Sainte Chapelle: Built to hold the crown of thorns

It’s been a dreary winter in Paris, a fitting backdrop as I’ve trudged through the Middle Ages. I thought I’d be finished in one rainy afternoon. After all, didn’t we learn in school that it was also called the Dark Ages because nothing ever happened?

They were wrong; I was wrong.

A thousand years of history: The fall of Rome. The emergence of a monarchy. A goal-line stance against Attila the Hun. A patron saint. A litany of crusades. A collection of budget-busting relics. Cathedrals to hold them. The rise of Templar Knights. And their gruesome fall. A Papal schism. Wars. Plague. Kings. One indomitable duchess.

A tour guide asserted that while most architectures evolved, Gothic burst onto the scene in one big bang–at Saint Denis–the resting place of the kings and queens of France. I went there three years ago, and now it’s my last site to visit before the Middle Ages can end.

I’ve read history books, novels, historical fiction and visited the relevant sites: Château Vincennes, The Cluny Museum, Saint Étienne du Mont, Notre Dame, the Archeological Crypt, Saint Sulpice, Saint-Julien-le-Pauvre, Saint-Germain-des-Prés, Saint-Germain-l’Auxerrois, The Châtelet, Les Halles, Sainte Chapelle (twice), The Conciergerie. I walked around the original foundation of the Louvre fortress. In all my visits to the Louvre Museum, I’d never done this–and I wondered why I hadn’t.

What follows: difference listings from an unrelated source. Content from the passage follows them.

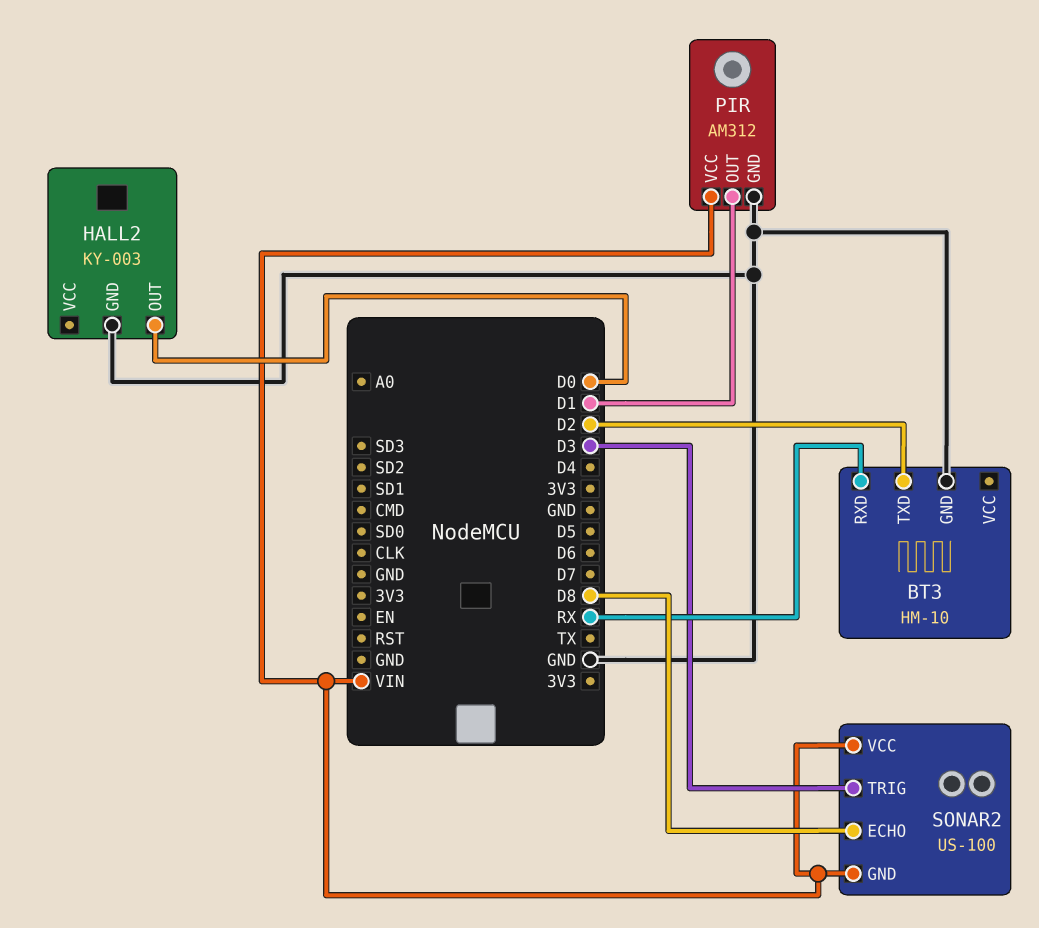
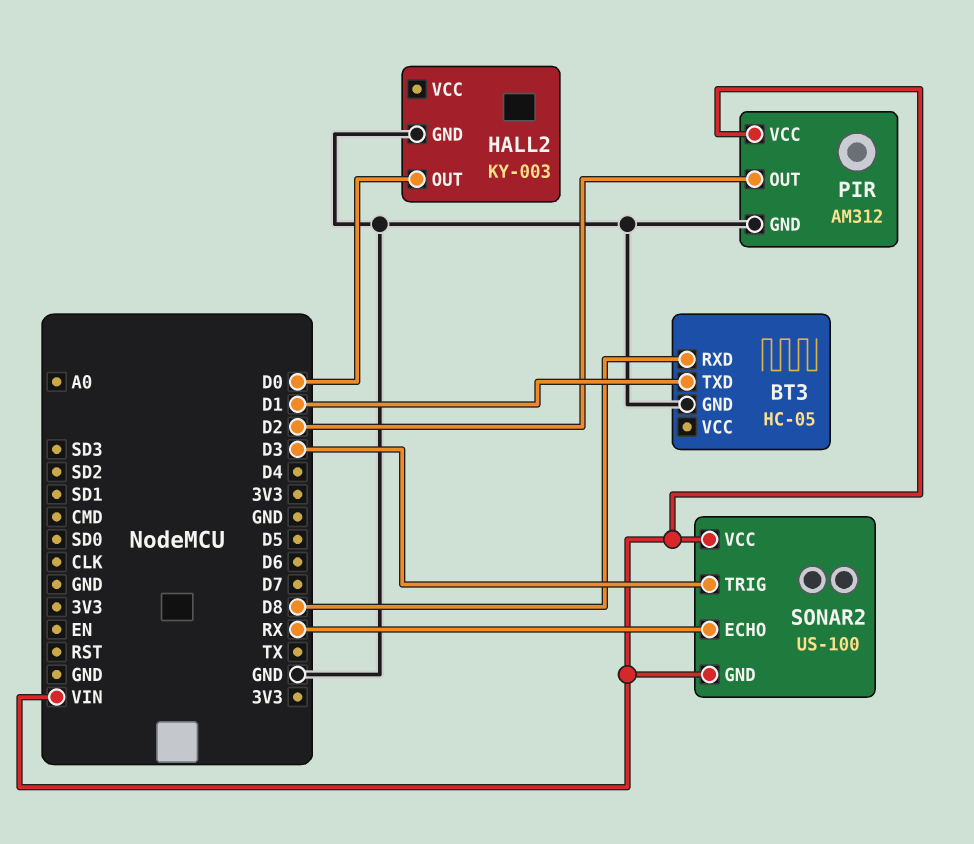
BT3: HM-10 -> HC-05
BT3 pin RXD: RX -> D8
BT3 pin TXD: D2 -> D1
PIR pin OUT: D1 -> D2
SONAR2 pin ECHO: D8 -> RX

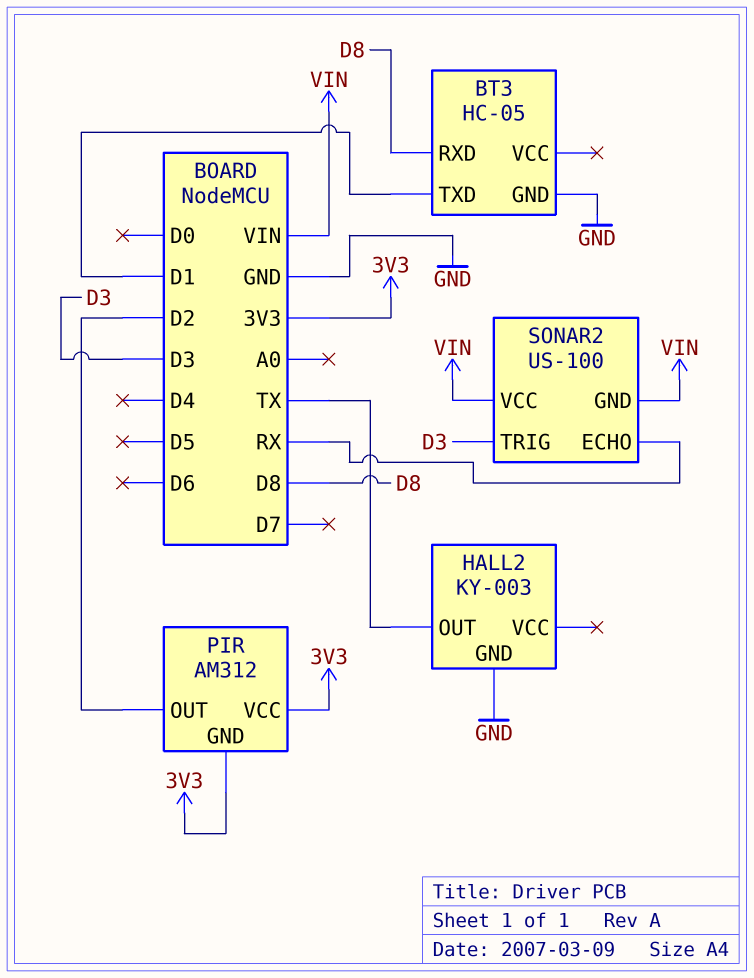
HALL2 pin OUT: D0 -> TX
PIR pin GND: GND -> 3V3
PIR pin VCC: VIN -> 3V3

This feels like the endless list of people who are thanked in those interminable Academy Award acceptance speeches. And yes, I know I’m forgetting someone.


The steps of Saint Étienne du Mont: Saint Genevieve meets Owen Wilson

One day I circled the Tour Saint Jacques and afterwards stopped to buy la créniale (the camino de Santiago passport) at the Notre Dame office. It’s an overwhelming distance to hike. From Paris to Spain. Yet in the last three months, I feel as though I’ve walked enough to be halfway there.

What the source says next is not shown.